Consider a more general problem. Suppose we started with $$\frac1{2\pi}\int_{-\infty}^{\infty}\frac{dx}{\prod_{k=1}^n(x-z_k)(x-\bar z_k)},$$ where all $z_k$'s are pairwise distinct and all $\Im z_k>0$. The analog of your problem would then be to show that $$\sum_{j=1}^n\frac{i}{(z_j-\bar z_j)\prod_{k\ne j}^n(z_j-z_k)(z_j-\bar z_k)}\; \in\mathbb R,$$ which is the same as to show that $$\sum_{j=1}^n\frac{1}{(z_j-\bar z_j)\prod\limits_{k\ne j}^n(z_j-z_k)(z_j-\bar z_k)}+\sum_{j=1}^n\frac{ 1}{(\bar z_j- z_j)\prod\limits_{k\ne j}^n(\bar z_j-z_k)(\bar z_j-\bar z_k)}=0\tag{1}$$ This is a special case of the identity $$\qquad\qquad\sum_{j=1}^N\frac{1}{\prod_{k\ne j}^N(u_j-u_k)}=0,\tag{2}$$ which corresponds to setting in (2) $N=2n$ and $u_j=z_j$, $u_{j+n}=\bar z_j$ for $j=1,\ldots,n$. It thus remains to prove (2).
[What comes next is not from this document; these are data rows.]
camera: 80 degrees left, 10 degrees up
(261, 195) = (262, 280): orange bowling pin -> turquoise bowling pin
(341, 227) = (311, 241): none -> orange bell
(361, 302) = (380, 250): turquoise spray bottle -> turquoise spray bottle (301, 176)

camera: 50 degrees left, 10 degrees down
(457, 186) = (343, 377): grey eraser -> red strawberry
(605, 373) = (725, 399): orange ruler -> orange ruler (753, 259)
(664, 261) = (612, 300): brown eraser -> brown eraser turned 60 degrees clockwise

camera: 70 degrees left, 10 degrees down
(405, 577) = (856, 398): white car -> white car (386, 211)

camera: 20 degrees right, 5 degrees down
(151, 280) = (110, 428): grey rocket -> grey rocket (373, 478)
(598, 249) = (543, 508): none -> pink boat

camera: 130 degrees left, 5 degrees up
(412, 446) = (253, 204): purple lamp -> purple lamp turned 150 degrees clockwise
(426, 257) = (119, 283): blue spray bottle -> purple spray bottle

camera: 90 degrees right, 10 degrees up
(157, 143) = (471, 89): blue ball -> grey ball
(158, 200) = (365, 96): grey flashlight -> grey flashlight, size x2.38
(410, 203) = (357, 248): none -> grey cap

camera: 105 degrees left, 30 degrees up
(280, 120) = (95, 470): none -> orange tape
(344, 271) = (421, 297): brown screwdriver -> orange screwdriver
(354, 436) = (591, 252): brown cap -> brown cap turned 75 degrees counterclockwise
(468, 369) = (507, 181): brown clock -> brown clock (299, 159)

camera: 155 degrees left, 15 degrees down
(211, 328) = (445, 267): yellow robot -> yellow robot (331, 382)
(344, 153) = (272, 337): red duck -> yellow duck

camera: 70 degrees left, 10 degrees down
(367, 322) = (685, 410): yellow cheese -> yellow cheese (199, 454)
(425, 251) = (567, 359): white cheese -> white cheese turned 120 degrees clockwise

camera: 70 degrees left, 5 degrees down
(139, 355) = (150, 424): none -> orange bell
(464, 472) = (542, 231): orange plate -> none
Knowing the beginning of the story, one proof is straightforward: it suffices to compute $\displaystyle\int_\Gamma\frac{du}{\prod_{k=1}^N(u-u_j)}$ by residues in two different ways (here $\Gamma$ is a closed contour around $u_1,\ldots,u_N$). Shrinking the contour $\Gamma$ produces the left side of (2), while expanding it to infinity gives zero.
If instead we want an algebraic proof of (2), we may use Lagrange interpolation. Given $f_1,\ldots,f_N\in\mathbb C$, there exists a unique polynomial $Q(x)$ of degree $N-1$ such that $Q(u_k)=f_k$, and moreover $$Q(x)=\sum_{j=1}^Nf_j\prod_{k\ne j}^N\frac{x-u_k}{u_j-u_k}.$$ Choose $f_1=\ldots=f_N=1$ so that $Q(x)=1$. The previous formula then transforms into $$\sum_{j=1}^N\prod_{k\ne j}^N\frac{x-u_k}{u_j-u_k}=1.$$ Equating the coefficients of $x^{N-1}$ at both sides immediately yields (2).